Although we noted no time main effect or interaction effect of NOx (Figure 1), values were generally higher at all times following the protocol, with a peak increase from rest at 10 minutes post protocol. Furthermore, although no interaction effect was noted, values were statistically higher with the GPLC treatment compared to placebo at 3 and 10 minutes post protocol, with non-statistically higher values noted at rest and at 0 minutes post protocol. Therefore, while resting NOx levels may not be increased significantly with GPLC treatment in resistance trained men, NOx in response to an acute physical stimulus appears higher with GPLC treatment compared to placebo. For example, the increase from rest with GPLC was 16% and 17% at 3 and 10 minutes post protocol, respectively. Whereas, the increase from rest with placebo was only 4% and 6% at 3 and 10 minutes post protocol, respectively (Figure 1). Although these findings are interesting, future work should include flow mediated dilation studies as a compliment to the plasma NOx measurement, in order to investigate bloodflow specific changes due to GPLC treatment. This would provide insight into the physiological relevance of the NOx increase.

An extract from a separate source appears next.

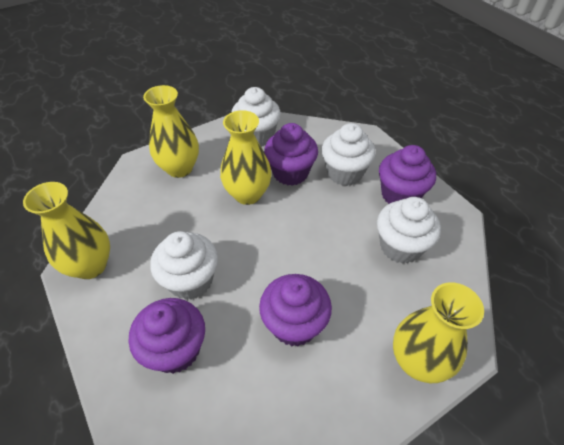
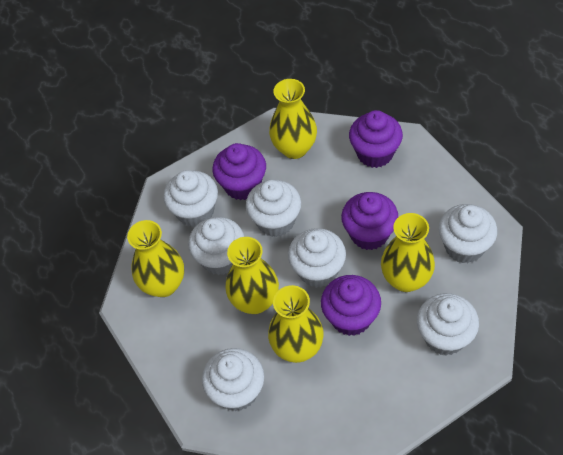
white cupcake: 4 -> 7
yellow vase: 4 -> 5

Despite our findings that the majority of subjects responded to GPLC treatment (11 of 15; Figure 2), there were those individuals who were "non-responders". This is common with nutritional supplements, and with regards to dietary carnitine supplementation, may be related to carbohydrate intake. That is, based on the recent findings of Stephens and coworkers [22, 23], carbohydrate rich feedings, which induce a state of hyperinsulinemia, appear to improve carnitine transport into skeletal muscle. Hence, subjects with a low carbohydrate intake, in particular as related to the actual time of carnitine ingestion, may experience less than optimal uptake into tissue. This may also be true as related to uptake into endothelial cells. If this were the case, it is possible that the effects of GPLC on NOx would be minimized. However, we analyzed the mean daily carbohydrate intake of all subjects and noted no difference between the carbohydrate intake of "responders" (342 ± 27 g) and "non-responders (316 ± 31 g). Moreover, we noted no correlation between carbohydrate intake and NOx levels (p = 0.27). Therefore, other mechanisms must be involved related to these subjects' inability to respond to GPLC treatment. Future study is needed to explore the potential mechanisms associated with this finding. In addition, the specific mechanisms responsible for the increase in plasma NOx with GPLC supplementation remain to be elucidated. That is, in vitro data indicate that maintenance of NO with PLC treatment may be associated with decreased NADPH oxidase activation [30], an enzyme which subsequently leads to superoxide radical generation [31] and decreased NO bioavailability. Moreover, recent work indicates that PLC augments endothelial nitric oxide synthase (eNOS) [32], the major enzyme responsible for NO production. Clearly, these findings provide some mechanistic evidence to support our data; however more work is needed to more fully understand the mechanisms associated with the increase in plasma NOx (perhaps investigation of second messenger systems such as cGMP) with GPLC supplementation in human subjects.

Conclusion

In summary, our findings indicate that short-term oral GPLC supplementation can increase NOx in resistance trained men. However, there exist both "responders" and "non-responders" to treatment. Findings from this study may have health implications for those with ischemic conditions such as peripheral vascular disease and ischemic heart disease, as increased NOx may allow for enhanced blood flow, in particular during times of physical stress. Moreover, these findings may relate specifically to athletes who seek enhanced blood flow during periods of strenuous exercise, as such a change may be associated with improved physical performance during training and optimal post exercise recovery. Future study is needed to determine what, if any, physiologic benefit is associated with the observed increase in plasma NOx with GPLC supplementation.